Soma in Vedic Mythology and Ritual (study)
by Anjana Chakraborty | 2017 | 51,491 words
This thesis is called: A study of the evolution of Soma in vedic mythology and ritual. It represents a thorough discussion on the characteristics of Vedic Gods, Soma and Vedic rituals. As the ritual plays a very important role in Rigveda it is only natural that Soma, the plant, the juice of which is so much used in the ritual is deified as one of ...
Go directly to: Footnotes.
Chapter 1(e) - The Ninth Mandala of Rigveda
The Rigveda Samhita is divided into ten Mandalas. The Rigveda has 1028 hymns (suktas). The shortest sukta (hymn) has one verse, where as the longest has fifty eight verses and the total number of verses is 10,462. Each Mandala is divided into Anuvakas. An alternative scheme is to present them into Ashtaka (eights), Adhayaya (chapter) and Varga (class).
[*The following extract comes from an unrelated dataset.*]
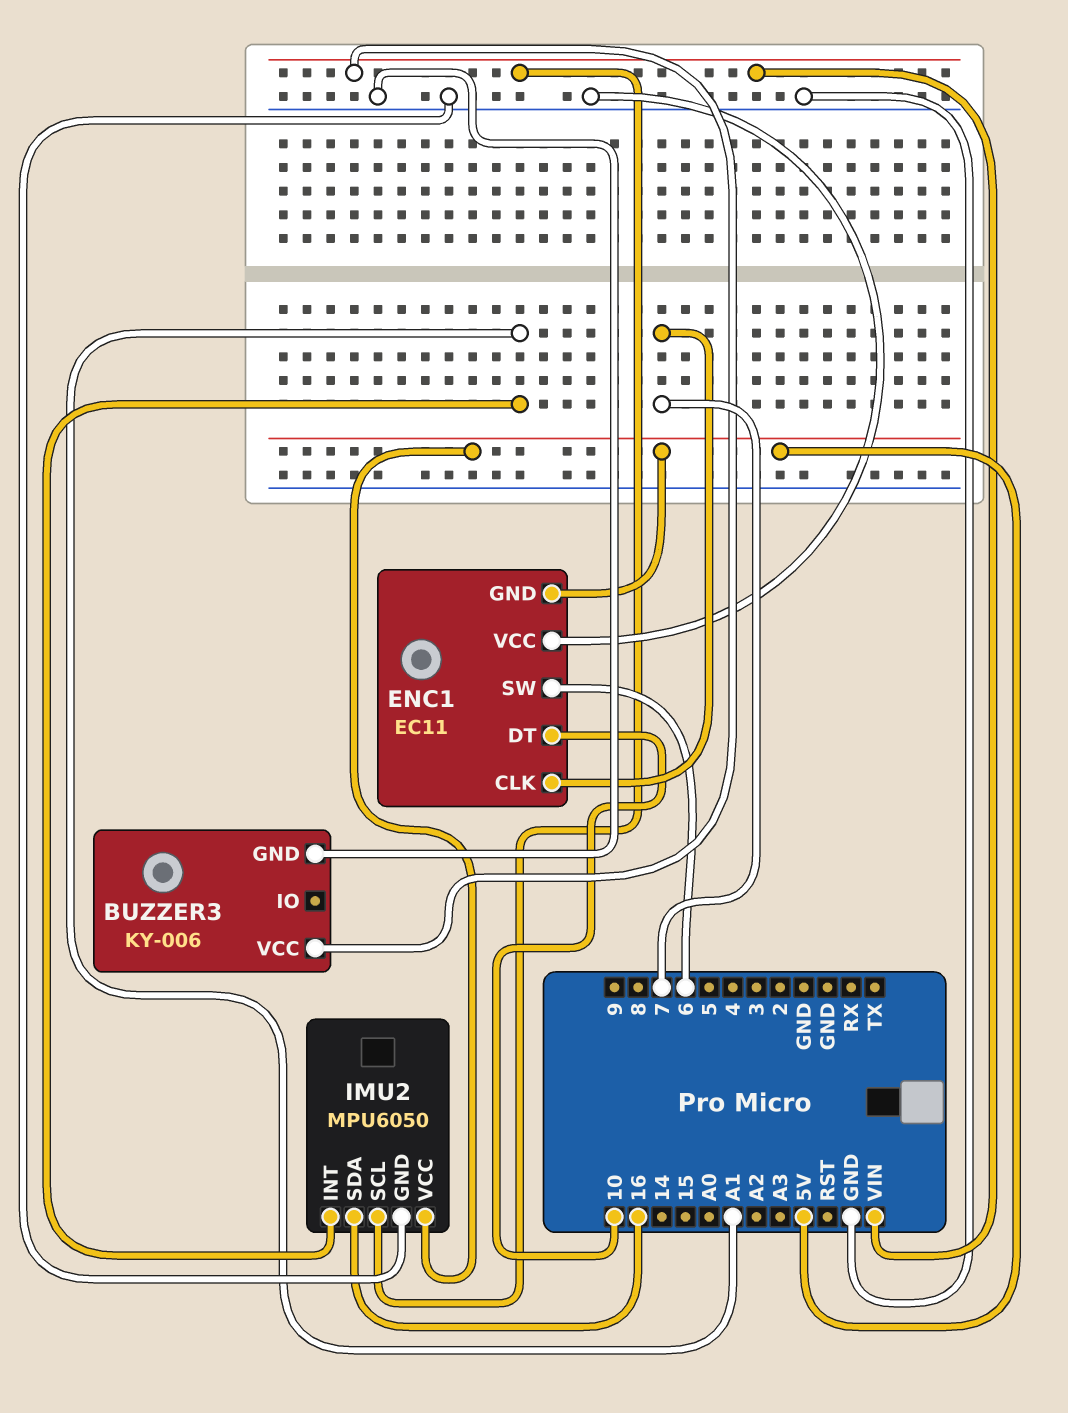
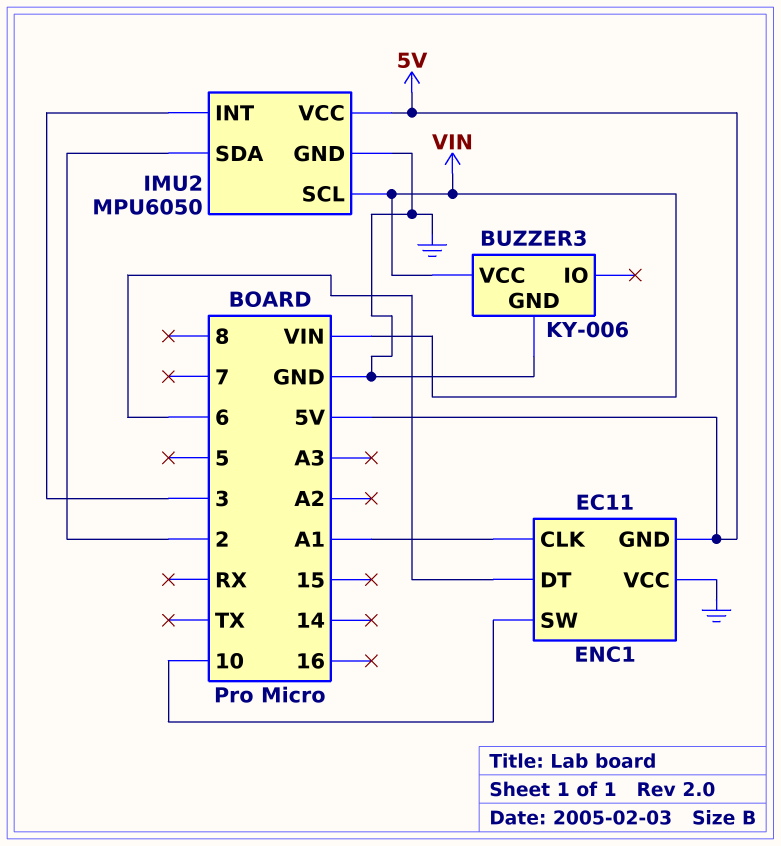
ENC1 pin CLK: 7 -> A1
ENC1 pin DT: 10 -> 6
ENC1 pin SW: 6 -> 10
IMU2 pin INT: A1 -> 3
IMU2 pin SDA: 16 -> 2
The Ninth Mandala of the Rigveda is known as Soma Mandala. It consists entirely of hymns addressed to Soma Pavamana (purified Soma). Soma, the sacret intoxicator is the lord of delight. Pavamana is another name for Soma. Pavamana also means that which flows and that which purifies. The Ninth Mandala is the collection of Pavamana-stotras;here practically every important statement about the preparation of the drink and cult of the God Soma is repeated ad nauseam. This is so because the Ninth Mandala is the collective Soma Mandala of all the Vedic Rishis fused by the redactor into a single corpus, to be recited by the Udgatars. Either the ritual aspect of these hymns was so obvious or compelling as to override any other consideration; or the hymns themselves, being associated with the traditional Rishi families only to a minor extent, and in a confused manner, resisted attempts at profitable historical arrangement.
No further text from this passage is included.